Other functions, such as adjustment of recognition parameters or training to introduce a new symbol, are accessed by touching another button in the title bar, then touching anywhere in a WritingArea widget's window. A pop-down menu appears, from which the user selects the desired function. Subsequently, a recognizer control panel may appear, or a training window. When the user dismisses these windows, the toolkit exits the special mode and the application resumes normal behavior.

Implementation of these functions is complicated because an application main window may contain several WritingReco widgets. Each one is associated with an instance of the recognition object which contains recent recognition results, strokes, and result display regions, as well as the parameters for recognizing strokes received in the widget's window.

A form for data entry, for example, may be composed of several WritingReco widgets and their associated recognition toolkit instances. A particular widget/toolkit pair might select a recognition vocabulary of numbers, if only entry of numbers is allowed. This sort of restriction is valuable because recognition accuracy and speed are improved, and the user is alerted to entry errors by the display of special symbols where the recognizer is unable to find a suitable match. For example, an "A" entered by the user in a numeric entry field might appear displayed as a "?".
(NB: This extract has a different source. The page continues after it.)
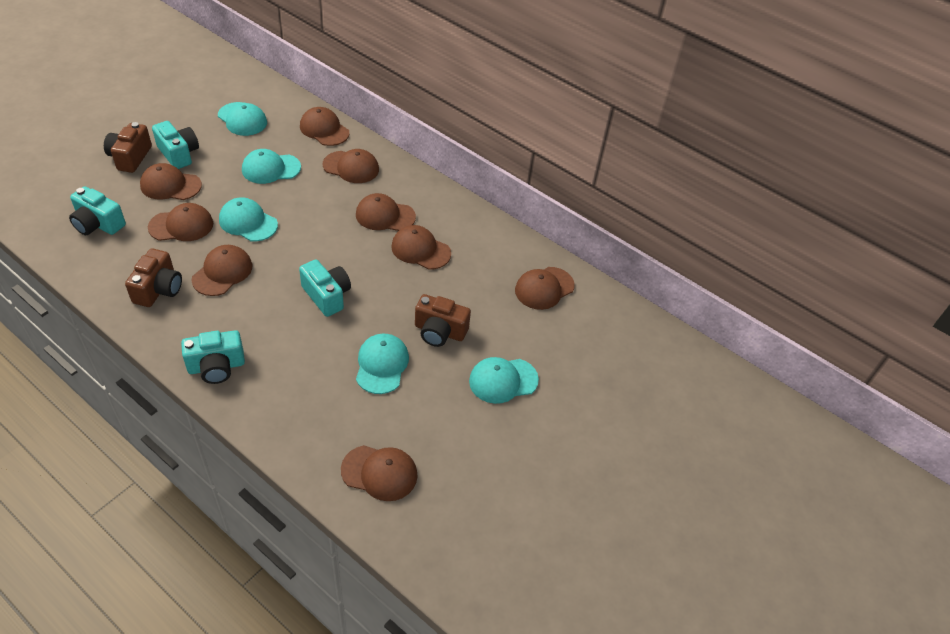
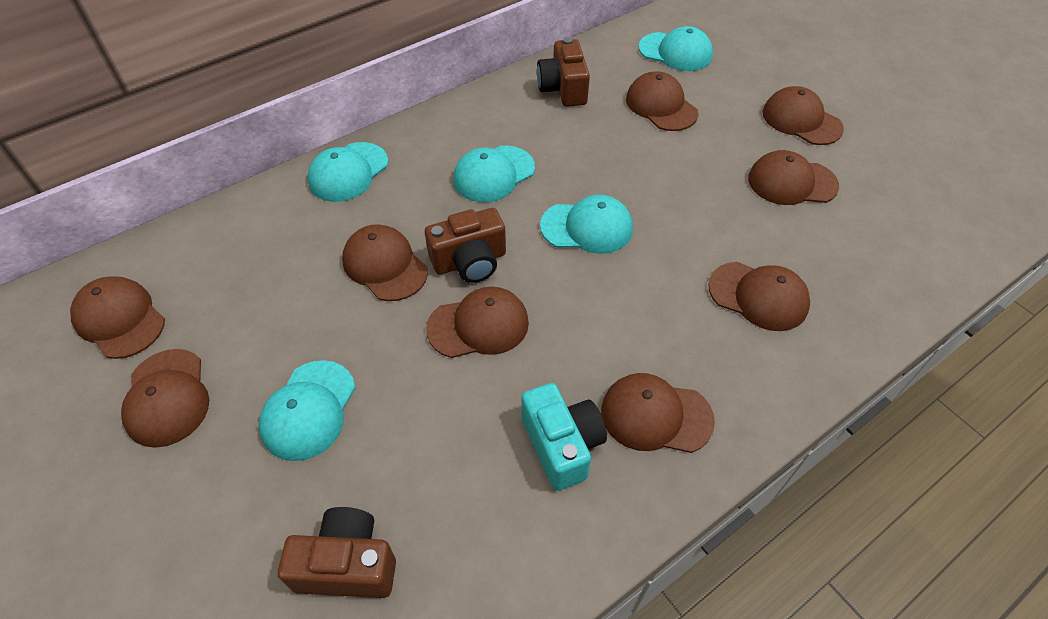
turquoise camera: 4 -> 1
Touching one of the recognition function buttons causes a global variable to be set, which is checked by each recognition object. A stroke received while the variable is set will be routed to the corresponding toolkit function rather than being sent for recognition.

Extensions to the X Protocol

The X11R4 protocol extension for PLI consists of a stroke event and seven requests.
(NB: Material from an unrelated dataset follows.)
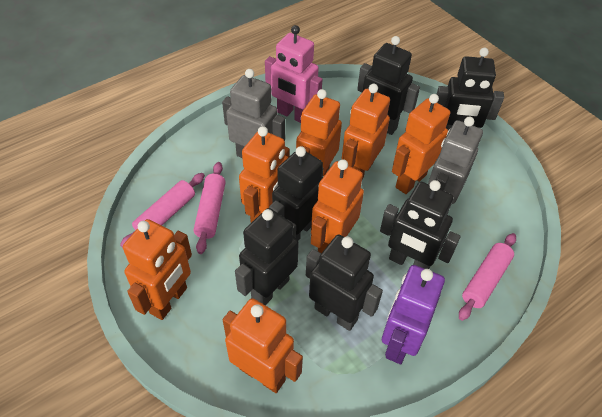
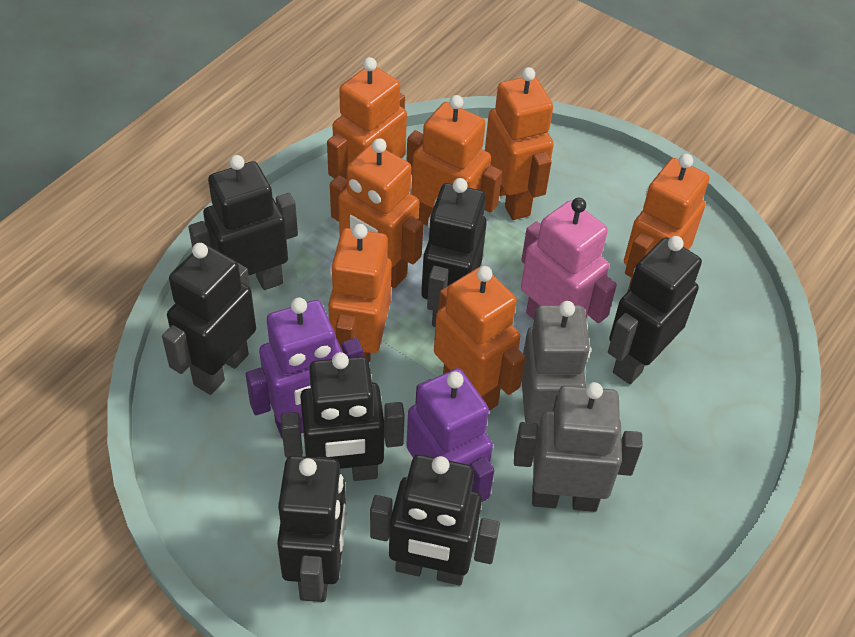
black robot: 6 -> 7
pink rolling pin: 3 -> 0
purple robot: 1 -> 2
The stroke event has several subcases identified by the detail byte. These subcases include; the start of a stroke, motion during a stroke, the end of a stroke, and proximity (which occurs when the pen position is detectable but the pen is not touching the display surface).

To help the application determine whether to accept the stroke or request the stroke path, the stroke event contains the starting and ending coordinates of the stroke and the maximum and minimum values for X and Y. It also contains a set of flags which indicate whether the start and end points are inside or outside. These flags were selected because the corresponding tests were frequently used in previous prototype applications to determine stroke acceptance.
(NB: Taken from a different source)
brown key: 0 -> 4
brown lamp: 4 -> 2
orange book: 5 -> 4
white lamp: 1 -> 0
The stroke event structure is of fixed size, and thus cannot contain the sequence of coordinates generated by the digitizer. To obtain these coordinates, an application makes a request which returns a variable-length data structure. This same request also converts the coordinates from the screen-relative form retained by the server to a window-relative form.

Using another kind of request, applications can accept or reject a stroke. The stroke event contains a server-generated ID used to identify the stroke to be accepted or rejected. The protocol requires that each stroke eventually be accepted or rejected by the applications that see it. When this condition is met, the server will erase the stroke ink and delete the stroke from its queue. The protocol allows strokes to be forced from the server queue, and this may be needed when a client hangs without accepting or rejecting some strokes. Strokes are automatically accepted for a client which dies; to reject them might lead to creation of unwanted pointer events.

Stroke replies contain scaled coordinates rather than pixel coordinates (see the discussion in the "Device Driver" section for details) and cannot be drawn using the XDrawLine library function. To simplify application programming, the extension provides an XDrawStroke function and protocol request with similar parameters. The server converts the stroke coordinates and invokes the line-drawing procedure.

There is also a request which allows a client to request realignment of the digitizer and the display. The client that performs the function is typically invoked from the window manager's menu.

Stroke Routing and Pointer Emulation

The stroke processing functions of the X11 server have been grouped into a server extension, with a corresponding extension to the X11 protocol. The design of these functions is somewhat surprising, as a stylus is neither a keyboard nor a mouse, but may be called upon to emulate either.

Experiments with our early prototypes led to the following observations:

A consistent method of pointer emulation is required, so that existing applications could be driven by the stylus.

A stroke may extend across several windows, and only the applications can determine whether a stroke is acceptable in one of their windows.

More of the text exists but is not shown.